Monday, December 1, 2025

He, she or they?

For many, many years, when writers, both male and female, needed a pronoun to refer to someone of undetermined sex, male pronouns were always used — he and him. All readers understood, without confusion.

Then at some point in the lifetimes of many of us, someone decided that this is sexist, and thus the confusion began. Some writers began writing only she and her in these instances, as if this were somehow fair or perhaps retribution for past mistakes. Whenever I encounter this, my first instinct is still to try to find the woman in the text I somehow missed.

Other writers alternate, using a masculine pronoun, then a feminine pronoun, then a masculine pronoun, etc. Jane Smily uses a variation of this method in her book 13 Ways of Looking at the Novel. She uses feminine pronouns when referring to a reader, perhaps because most readers these days are, in fact, female. When writing about a writer, especially an imagined writer of an earlier age, she uses masculine pronouns, perhaps because most writers at that time were, in fact, male. Near the end of her book, she uses both masculine and feminine pronouns in the same paragraph. Talk about confusing.

William Shakespeare
Other writers try to  avoid confusion by using they in reference to just one person. I have read arguments for this usage, and I can even agree, up to a point. Even William Shakespeare used they when referring to a single individual. And yet I still find this confusing. How can one person be a they?
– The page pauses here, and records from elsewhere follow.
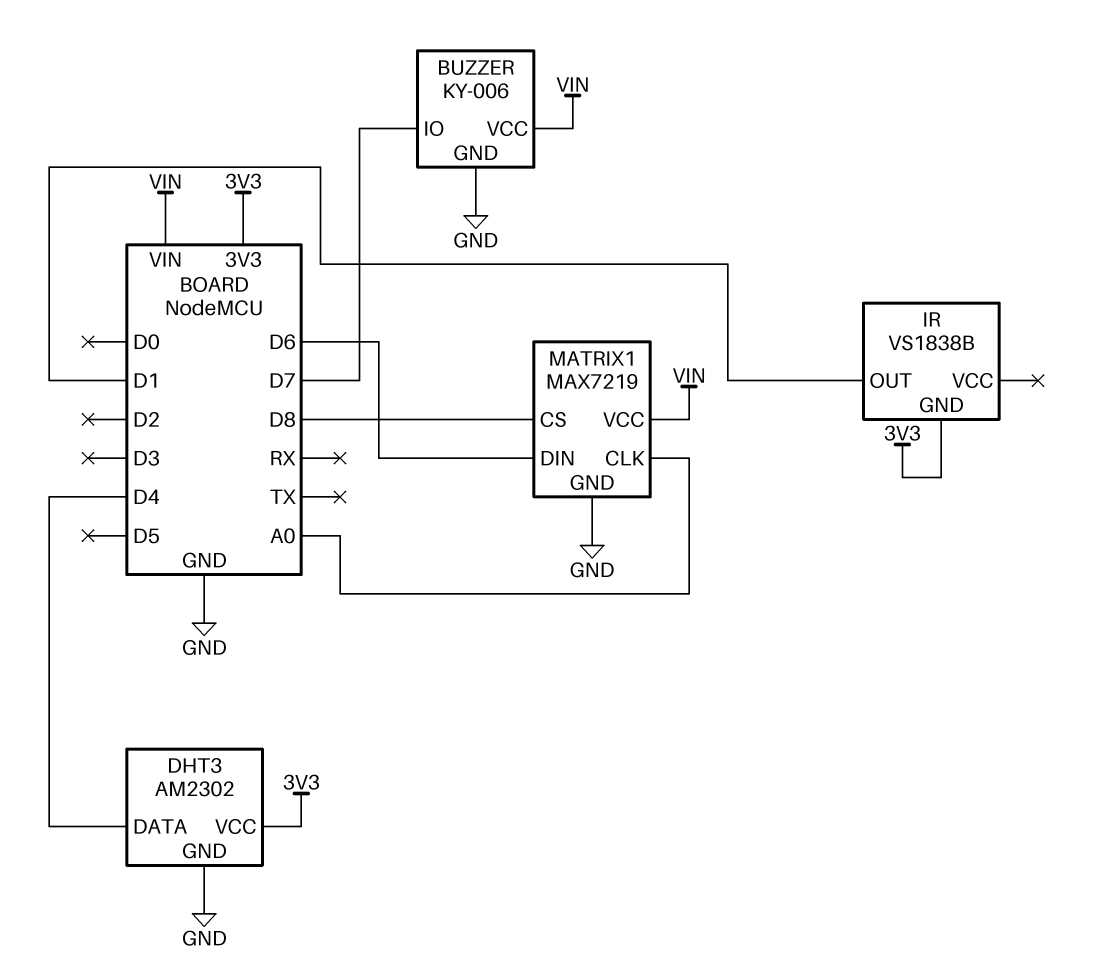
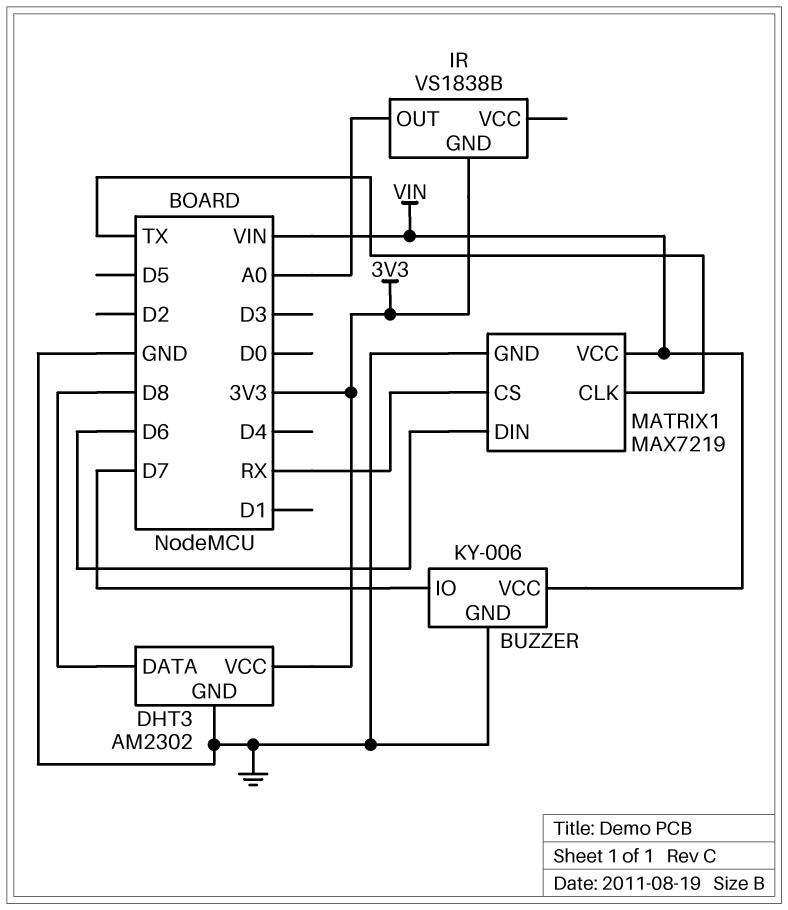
DHT3 pin DATA: D4 -> D8
IR pin OUT: D1 -> A0
MATRIX1 pin CLK: A0 -> TX
MATRIX1 pin CS: D8 -> RX

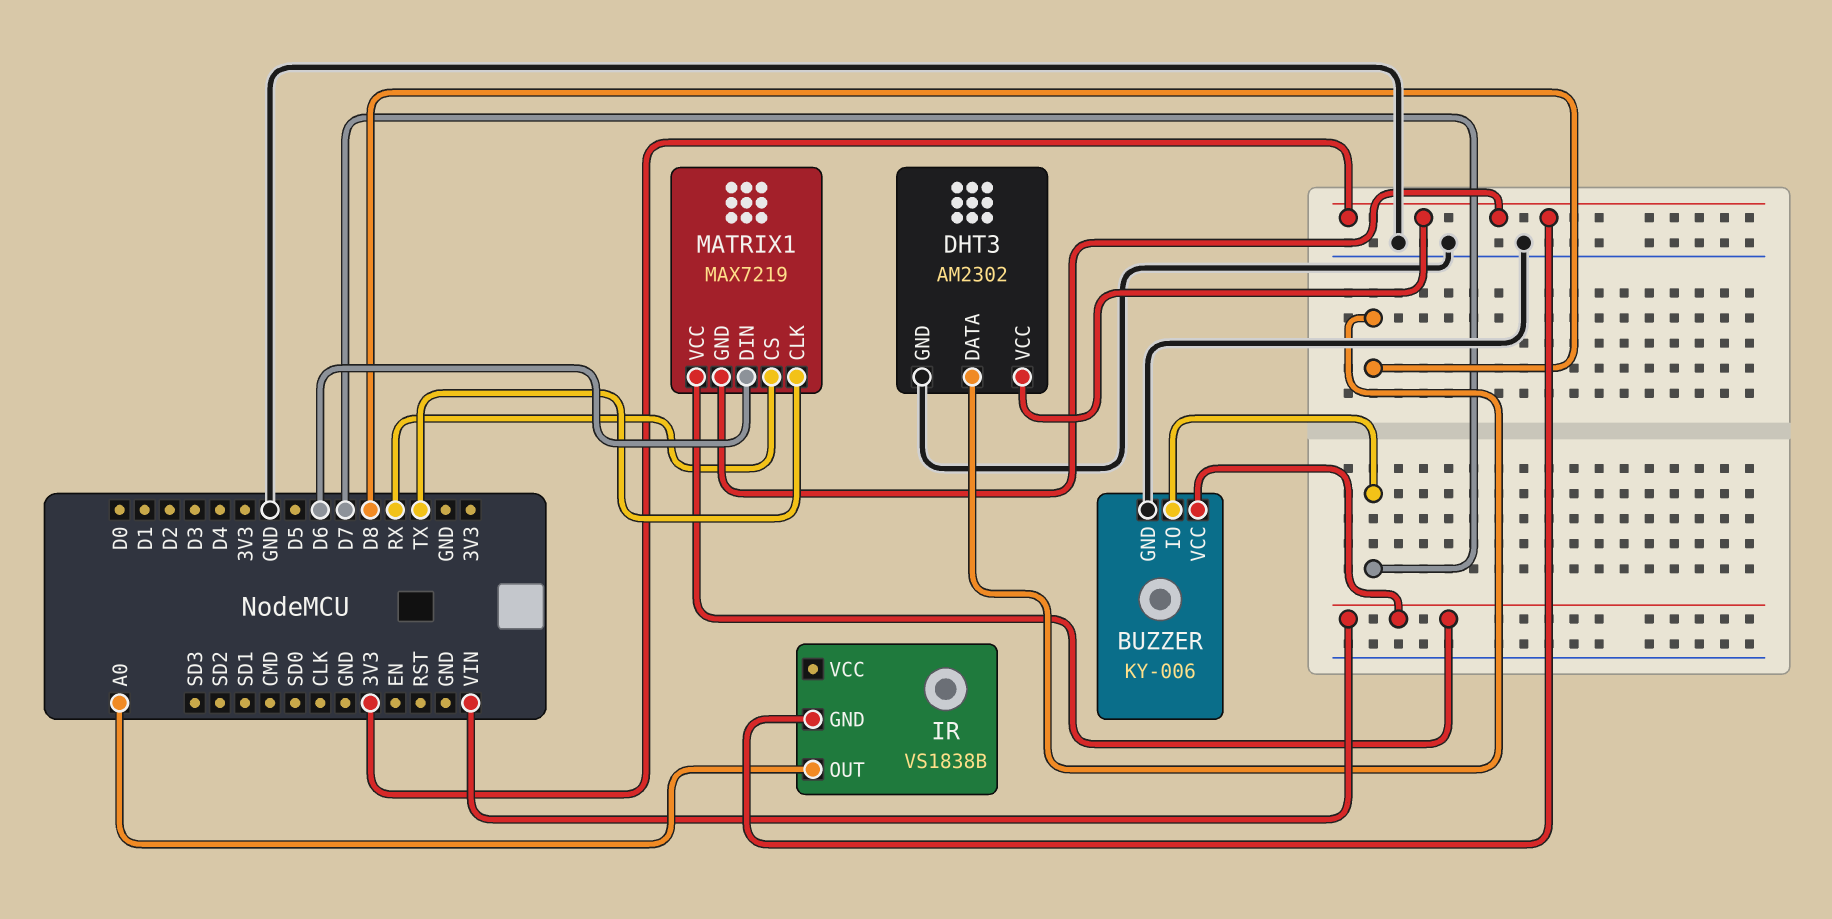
MATRIX1 pin GND: GND -> 3V3

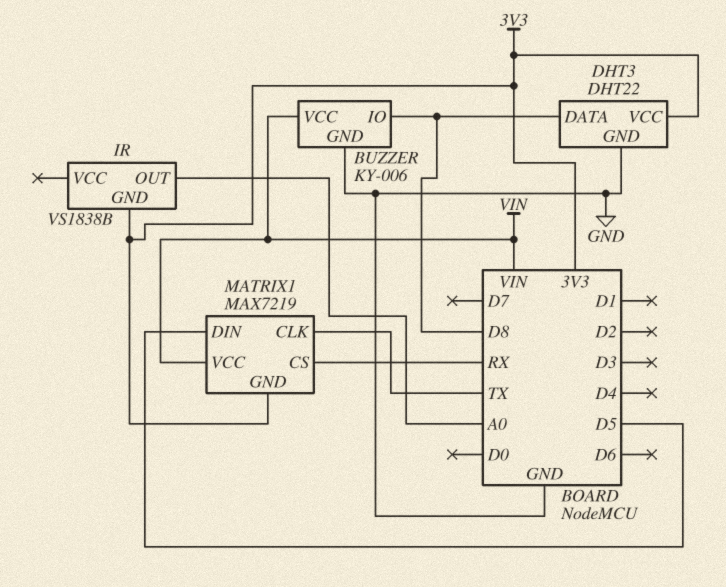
BUZZER pin IO: D7 -> D8
DHT3: AM2302 -> DHT22
MATRIX1 pin DIN: D6 -> D5

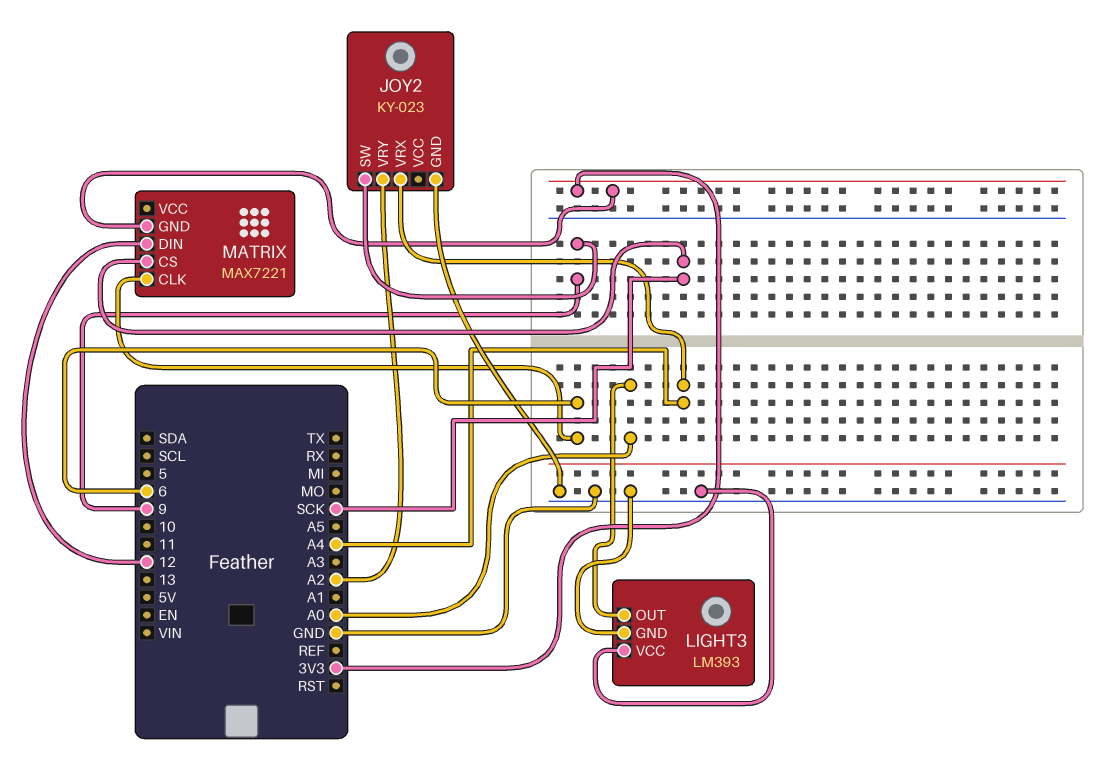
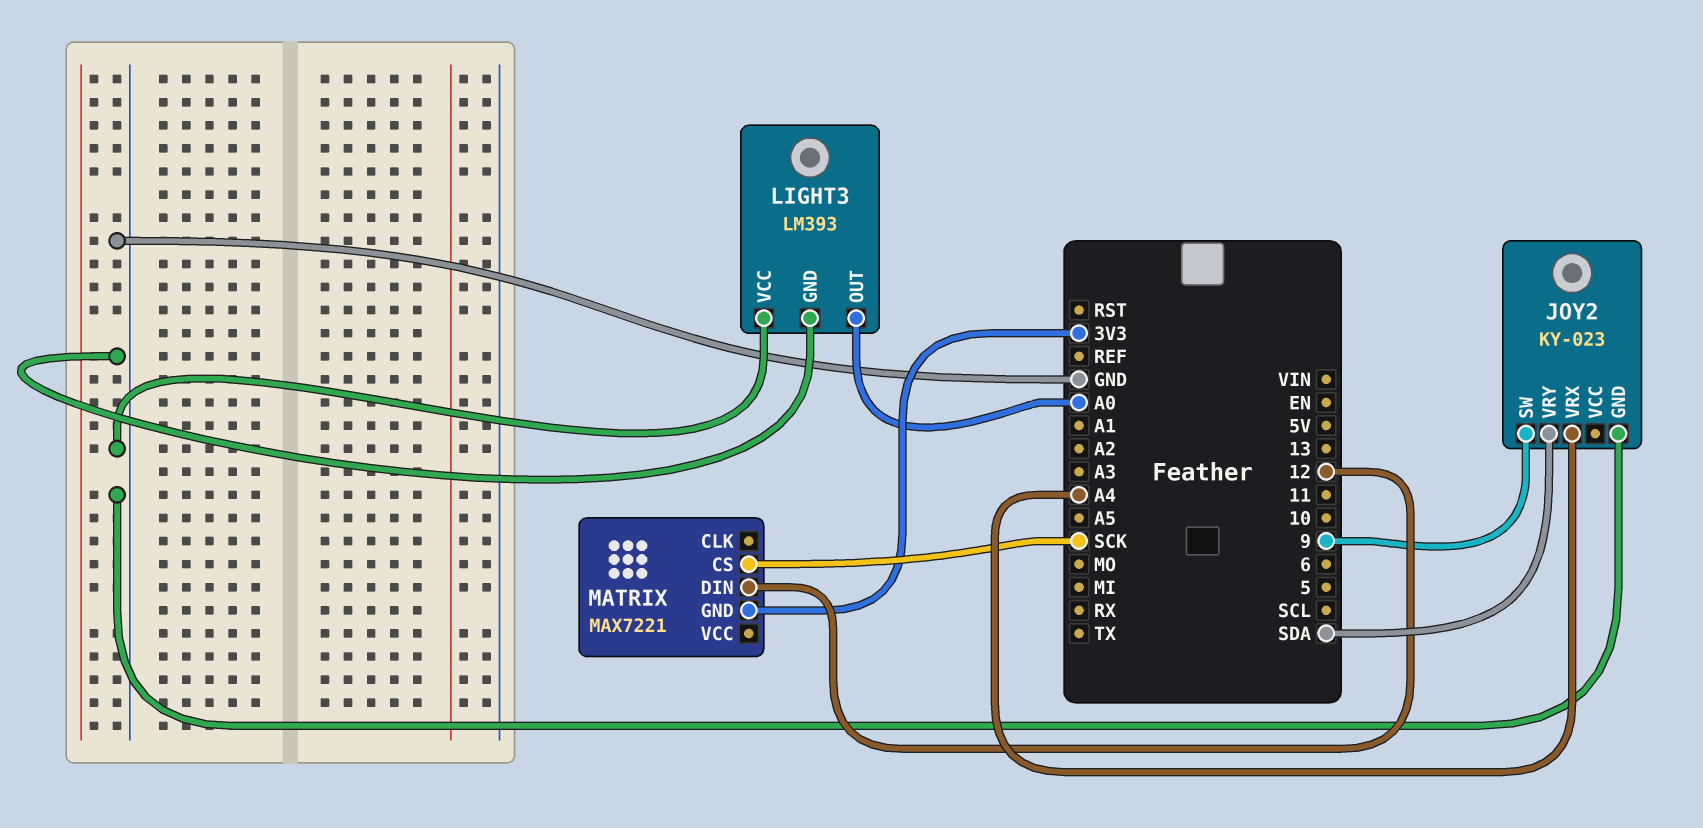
JOY2 pin VRY: A2 -> SDA
MATRIX pin CLK: 6 -> none

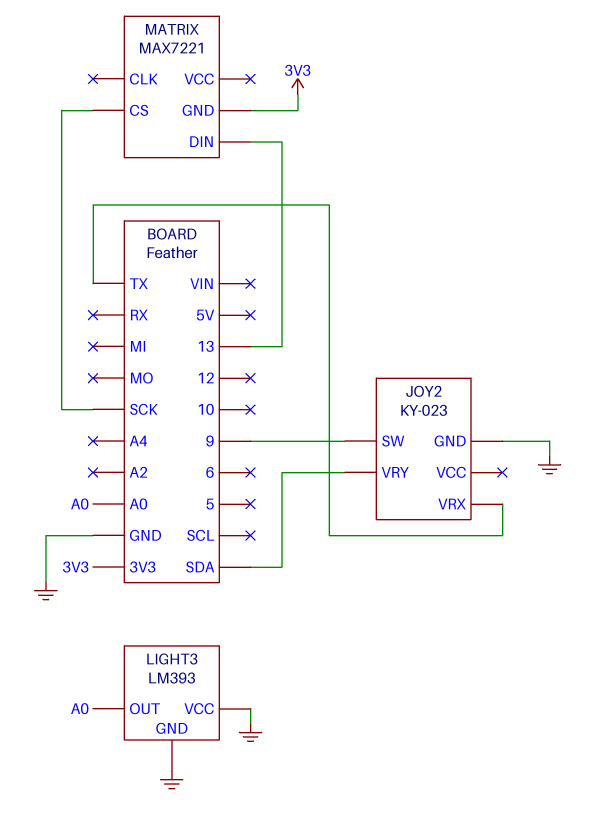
JOY2 pin VRX: A4 -> TX
MATRIX pin DIN: 12 -> 13

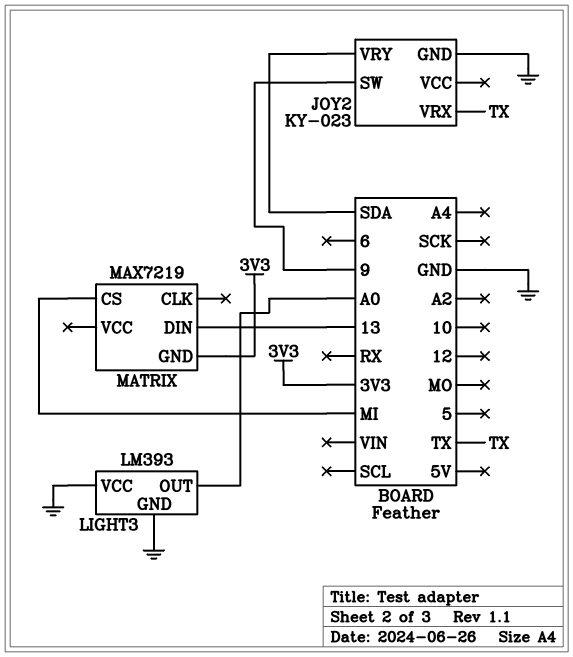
MATRIX: MAX7221 -> MAX7219
MATRIX pin CS: SCK -> MI

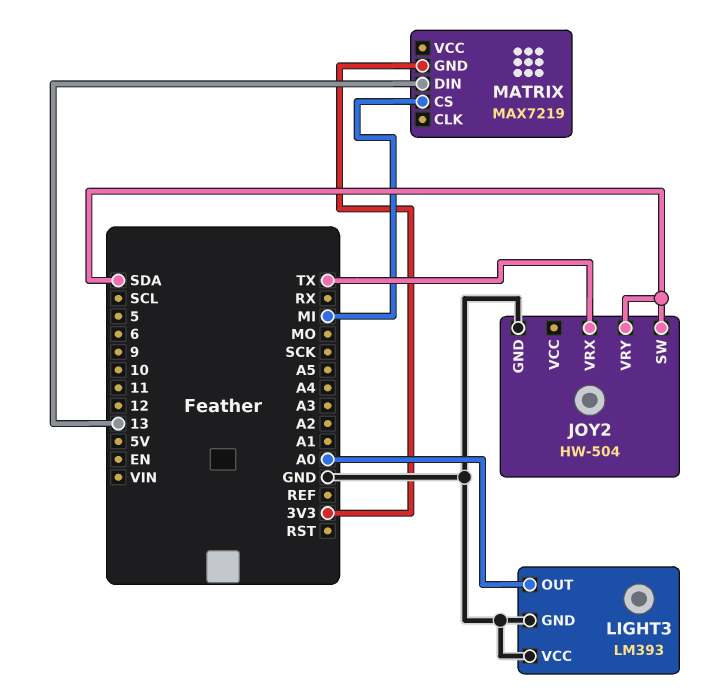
JOY2: KY-023 -> HW-504
JOY2 pin SW: 9 -> SDA

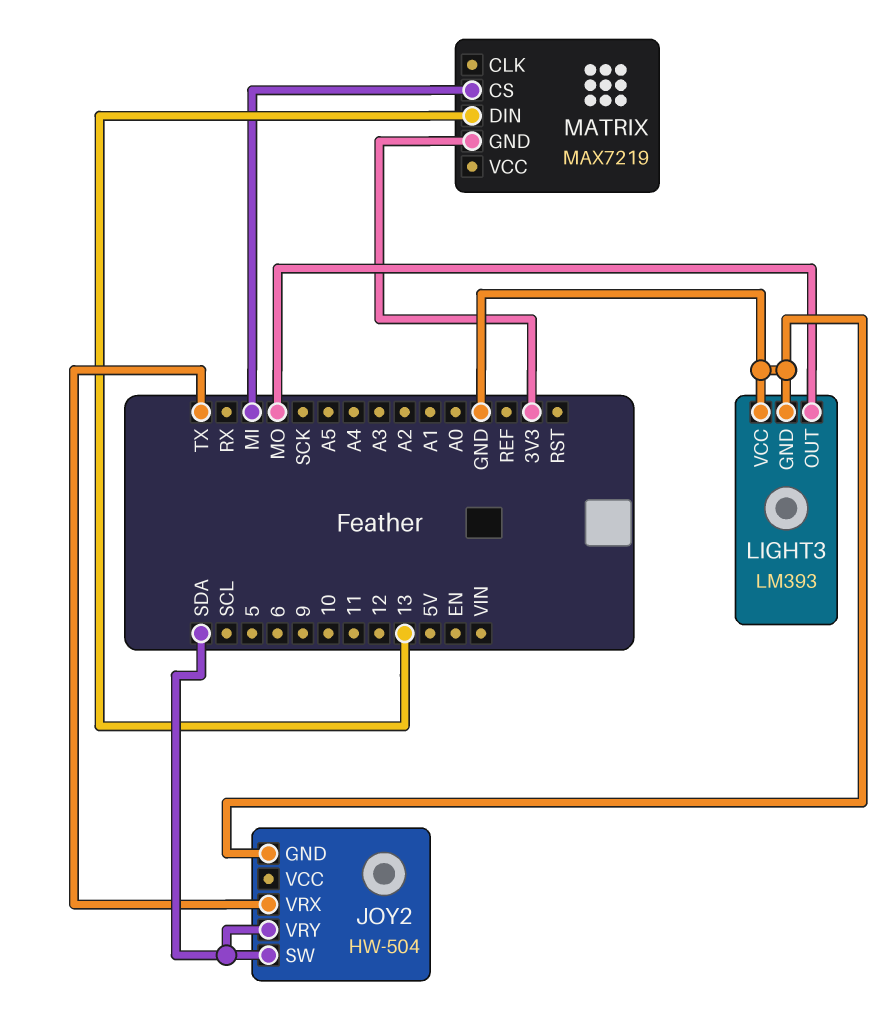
LIGHT3 pin OUT: A0 -> MO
So why not write in such a way that they actually refers to multiple people? This is what I do in my own writing, and it works nearly every time. When Smiley refers to a reader in her book. she could have simply referred to readers instead. She could have written about writers in general rather than just one imagined writer. Almost any sentence can be rewritten in this way. The they pronoun includes everybody, and this way of writing satisfies those of us who are sticklers for singular/plural consistency..

On those rare occasions when I actually do need a singular pronoun, I go with the masculine one. If other writers can use she or her and get away with it, why can't I use he or him?